Term: Fall 2018
-
Team # 6
-
Team members
- team member 1: Yi Lin
- team member 2: Yang Xing
- team member 3: Chuqiao Rong
- team member 4: Hongru Liu
- team member 5: Liu Han
-
Project summary: In this project, we created an OCR post-processing procedure to enhance Tesseract OCR output. The detection method is n-gram and correction method is probability scoring. Error detection is performed by comparing all possible bigrams of all words in Tesseract with positional binary matrix constructed from Ground Truth. If any bigrams of a word do not appear in the corresponding positional binary matrix then the word is classified as error. Error correction is performed by using Baysian probability to find the correction type with highest prior probability multiplied by probability of it being a typo given the correction. Different methods of estimations such as MLE and ELE are performed. Performance evaluation is to compare the correction accuracy of different methods of estimations by calculating the proportion of errors before and after correction.
Contribution statement: All team members approve our work presented in this GitHub repository including this contributions statement.
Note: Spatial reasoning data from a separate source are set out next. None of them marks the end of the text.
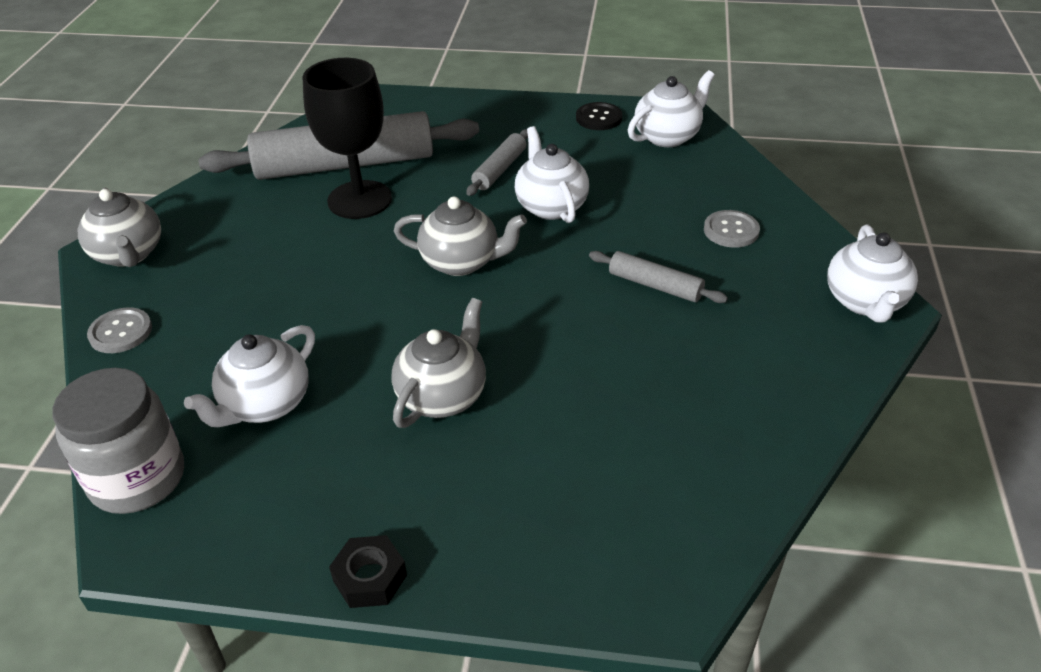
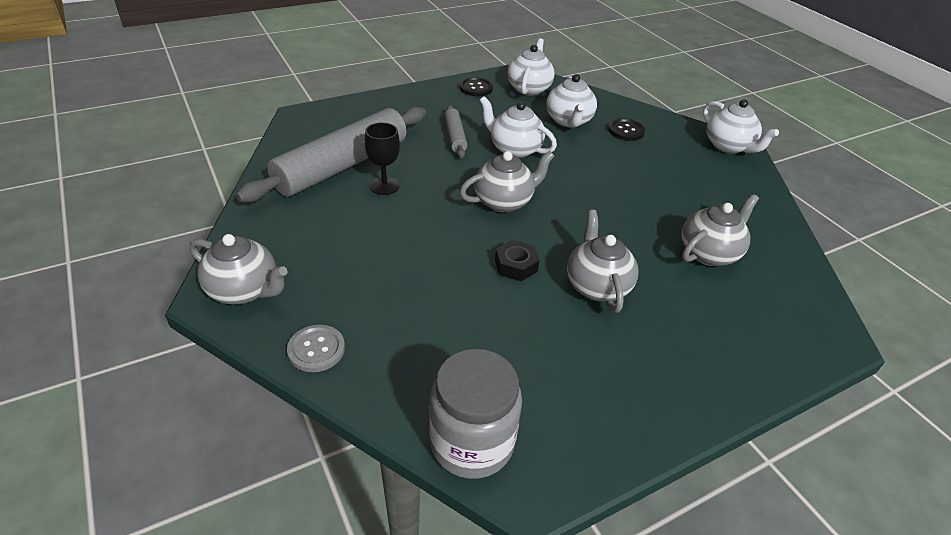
camera: 40 degrees left, 0 degrees up
(265, 404) = (495, 345): white teapot -> white teapot (568, 121)
(359, 200) = (384, 186): black goblet -> black goblet, size x0.57
(370, 578) = (695, 413): black nut -> black nut (516, 265)
(633, 423) = (709, 253): none -> grey teapot
(655, 285) = (627, 174): grey rolling pin -> none
(731, 230) = (626, 131): grey button -> black button

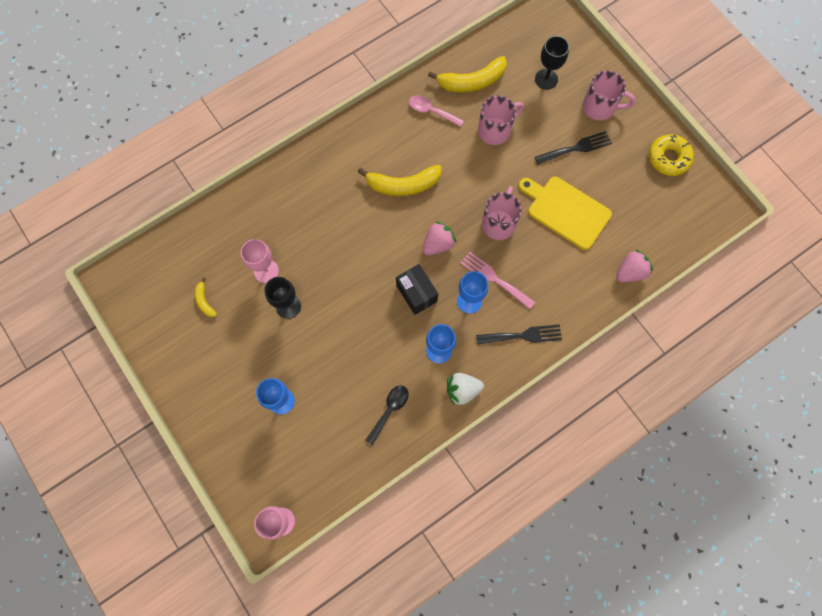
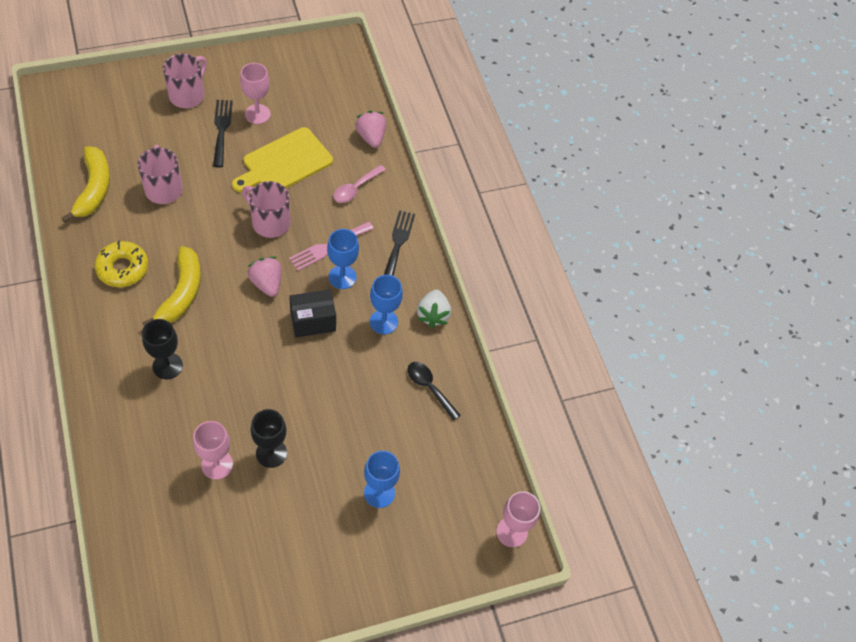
camera: 80 degrees left, 15 degrees down
(204, 301) = (223, 545): yellow banana -> none
(431, 111) = (107, 237): pink spoon -> pink spoon (355, 188)
(546, 79) = (130, 125): black goblet -> black goblet (167, 366)
(607, 169) = (257, 114): none -> pink goblet
(668, 158) = (271, 65): yellow donut -> yellow donut (122, 268)

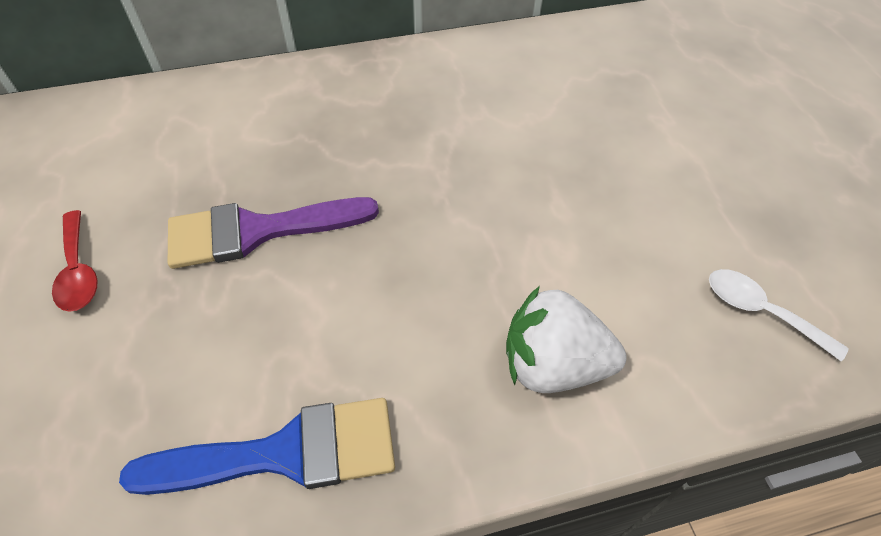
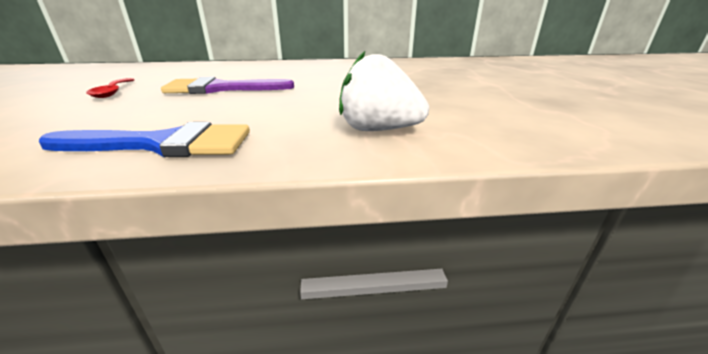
camera: 10 degrees right, 25 degrees down
(761, 311) = (543, 123): white spoon -> none

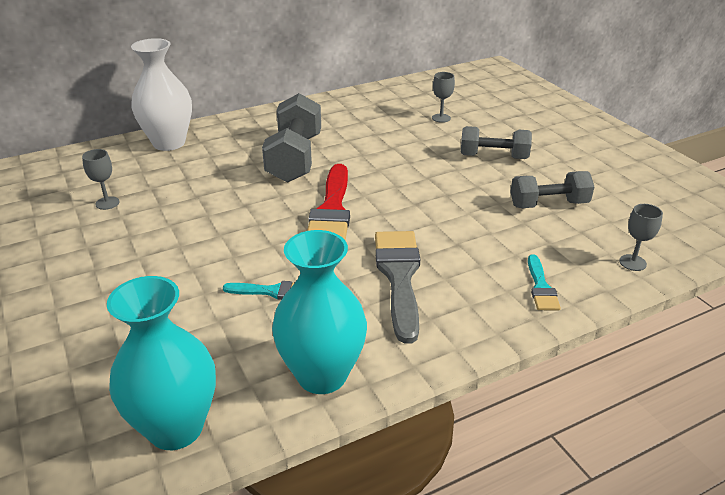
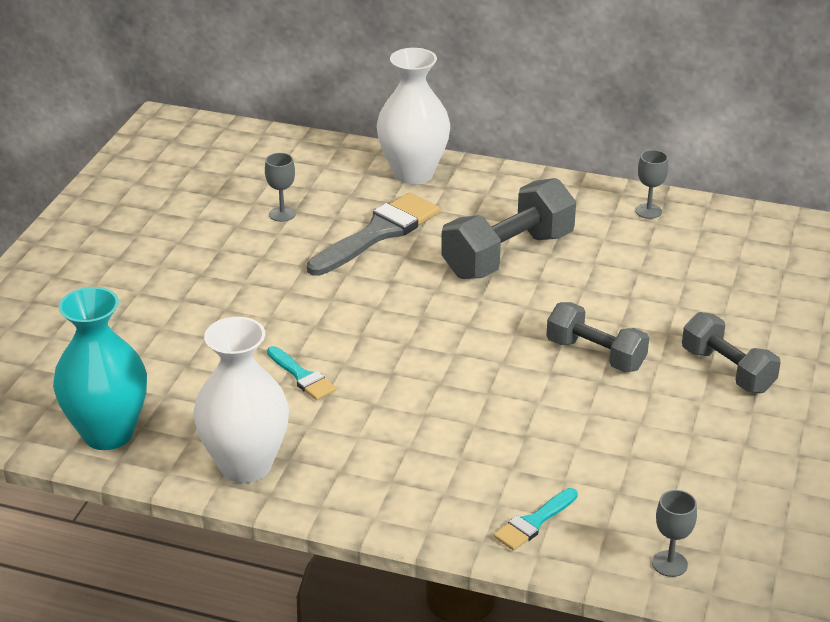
camera: 45 degrees right, 0 degrees up
(322, 375) = (245, 465): turquoise vase -> white vase
(332, 210) = (460, 331): red brush -> none
(399, 277) = (422, 431): grey brush -> grey brush (378, 233)
(441, 118) = (749, 290): grey goblet -> grey goblet (648, 211)
(548, 204) = (692, 456): grey dumbbell -> grey dumbbell (595, 354)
The contribution for each team member is following:
- Hongru Liu: Error detection using paper D2, Error detection using paper C4, performence evaluation, and update the presentation slides
- Chuqiao Rong: Error correction using papaer C4
- Yang Xing: Error correction using papaer C4
- Yi Lin: Error correction using papaer C4, write README files and prepare the presentation slides
- Han Liu: Helping prepare for the ppt and debugging.
Following suggestions by RICH FITZJOHN (@richfitz). This folder is orgarnized as follows.
proj/
├── lib/
├── data/
├── doc/
├── figs/
└── output/
Please see each subfolder for a README file.